Lorne Brooks lives in an upstairs one-bedroom apartment not entirely at peace with his past.

Lit only by a small lamp on a coffee table, it is a dark space with little more than a bed, love seat and television. And yet, it is more than Lorne has ever had. It is the first real home he has had in his life.

“It’s great,” the 19-year-old said recently before launching into a tale not that much different from the hazy tedium told by thousands of other homeless youths.

According to the National Center on Family Homelessness, there are more than 58,000 homeless children in Georgia. Of those 29 percent are white, 14 percent are Hispanic and more than half of them are African-American like Lorne.

Where they live? What’s the impact on their lives? And how homelessness will affect them in adulthood are just a few of the questions advocates will wrestle with Wednesday when they gather for the second annual National Homeless Youth Awareness Summit.

“Our goal is to improve the continuum of care for homeless and at-risk youths,” said Terri Crouch, project manager of the United Way Regional Commission on Homelessness. “We want to make sure we come up with solutions for filling the gaps in services and breaking down the barriers.”

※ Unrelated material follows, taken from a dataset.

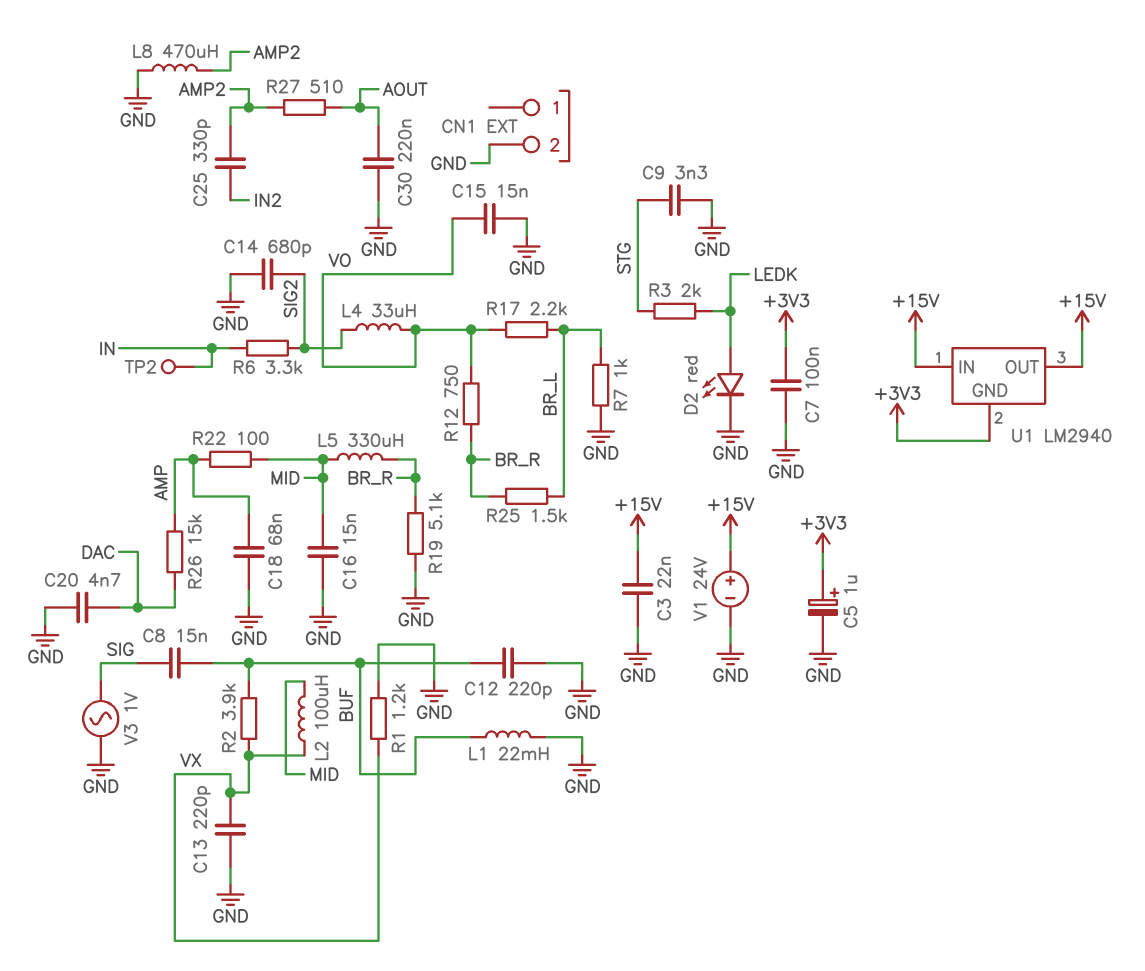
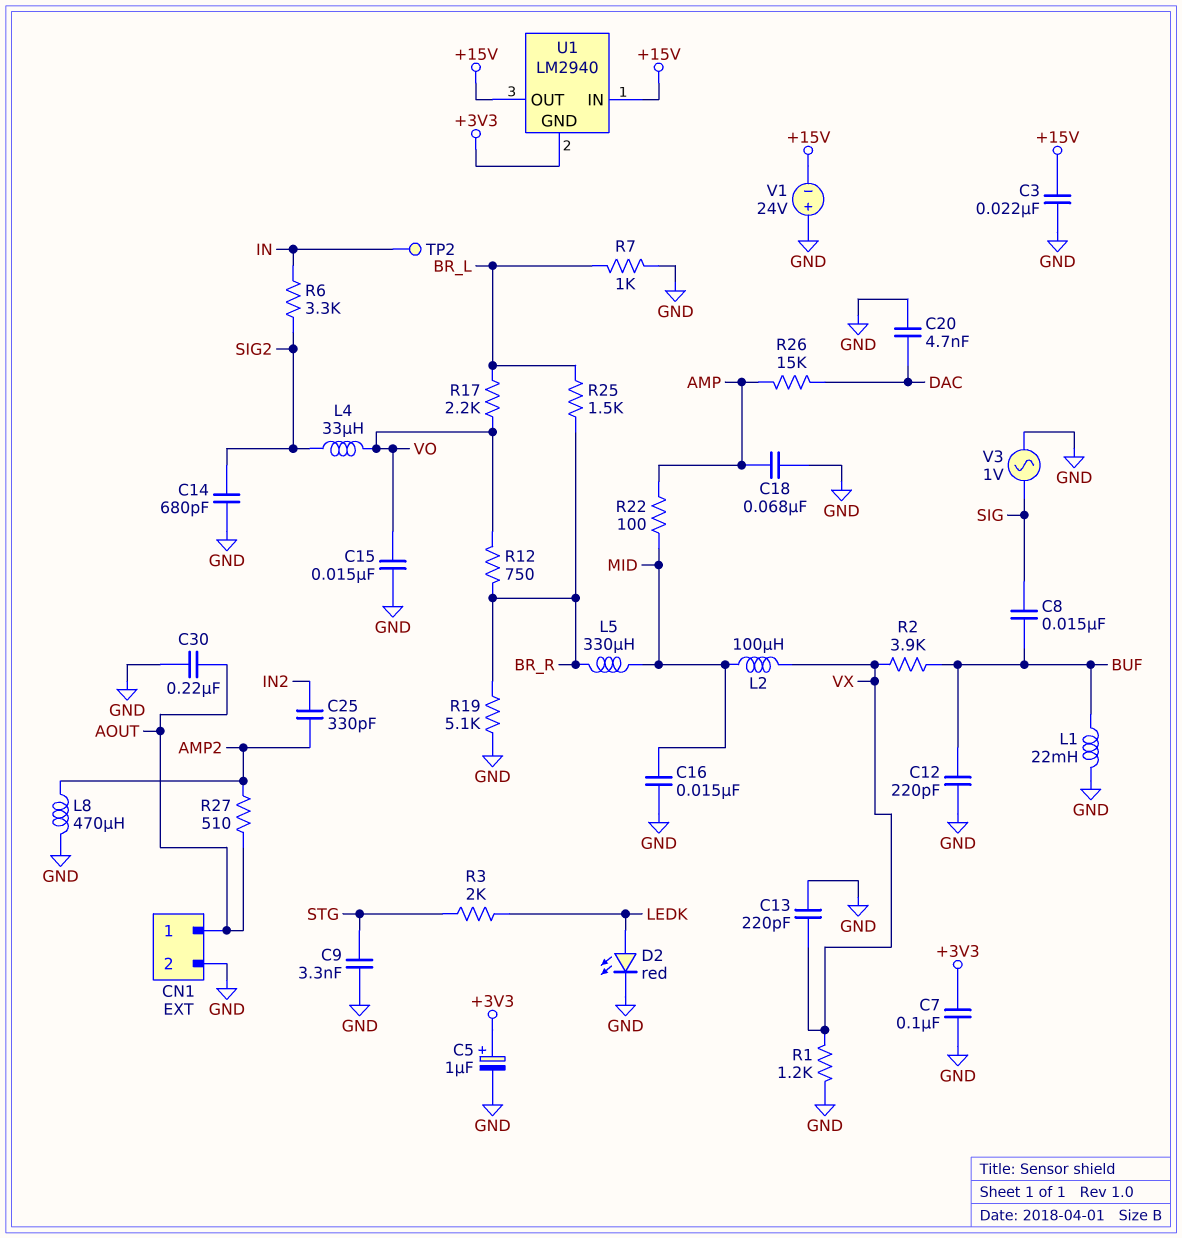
CN1 pin 1: none -> AOUT
V1: 24V (plus +15V, minus GND) -> 24V (plus GND, minus +15V)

For most of his life, Lorne existed in those gaps, bouncing between friends and relatives, foster homes and group homes, the street and shelters. Only recently was he able to grab hold of a lifeline tossed at him at Covenant House Georgia, a nonprofit serving homeless youths and one of the sponsors of Wednesday’s summit.

He sits now in his College Park apartment, exposing the sad secrets behind the numbers and a life that begins not on beds of cement and grass, but in the shadows of parental drug abuse and neglect.

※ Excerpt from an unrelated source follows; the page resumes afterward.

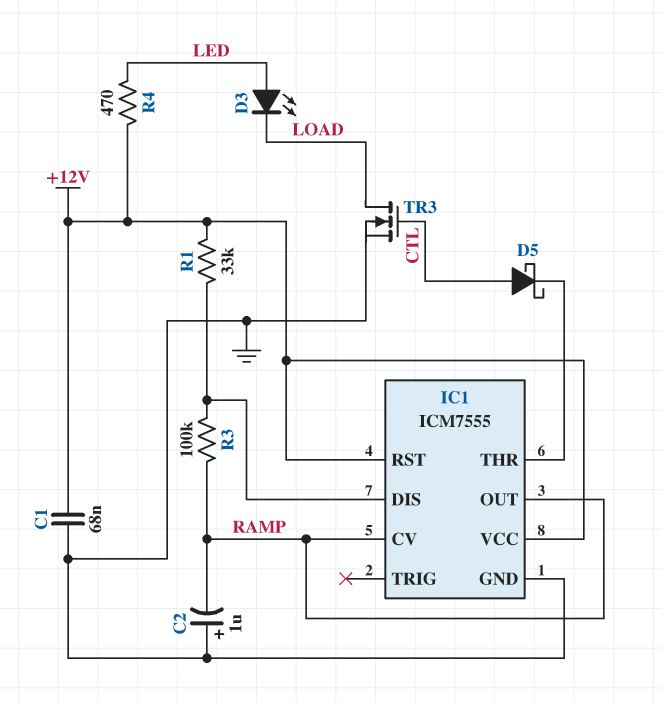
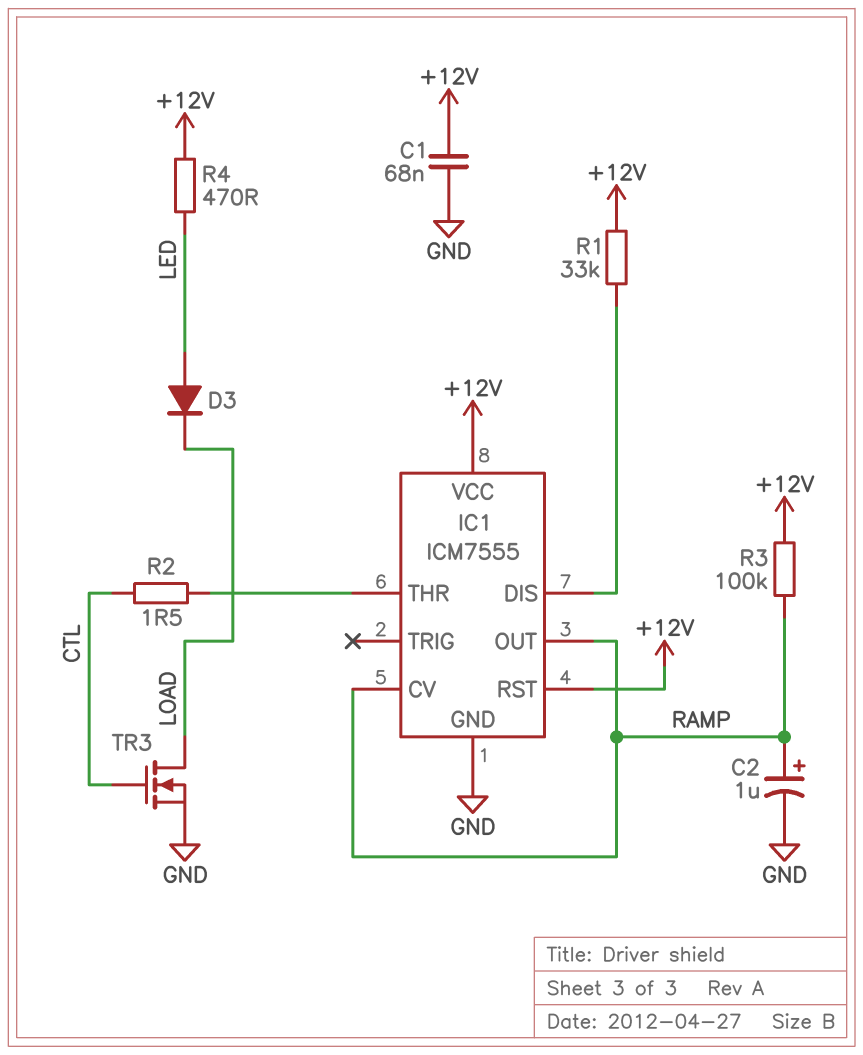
C2: 1uF (plus GND, minus RAMP) -> 1uF (plus RAMP, minus GND)
D3: LED (A LED, K LOAD) -> diode (A LED, K LOAD)
D5: schottky (A CTL, K IC1/THR) -> none
R2: none -> 1.5 (CTL, IC1/THR)
R3: 100k (IC1/DIS, RAMP) -> 100k (+12V, RAMP)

It starts on the rough streets of Chicago, where he lived in a crack house with his mother, LaChauncey Crawford, where his uncle often forced him to fight or get beat up. He was 7 years old when his grandmother brought him to Arkansas to live with her; 8 when his mother came to get him only to end up on the streets, alternating between a back alley and a bridge covert.

The back and forth continued until a juvenile court judge sentenced him to a treatment facility in Memphis to deal with his anger. He spent eight months there then headed back to Arkansas.

Lorne was 12 when he saw his mother again but there was nothing different about his life. He pauses, remembering one bright moment.

“You have to put this in there,” he says to the reporter. “I wrote an essay contest about secondhand smoke and won first place. I got to be mayor for a day.”

It was a big accomplishment for a kid who’d spent most of his school day in special education classes. In addition to the usual plaque, he said, he got to sit in Mayor Daley’s chair and was treated to breakfast and lunch.

The memory brings a smile to his face, but it soon fades. Just days before he was scheduled to enter the eighth grade, he said he boarded an airplane to Atlanta to live with more relatives.

“That was the last time I saw my mother alive,” he said.

For a time, it looked like his life in Sandy Springs might be better. He no longer had to fight and he was doing well in school. But relatives soon fell on hard times and, as he put it, were forced to “move from the suburbs to the ghetto.”

“Every step forward I made, I took two steps back,” he said.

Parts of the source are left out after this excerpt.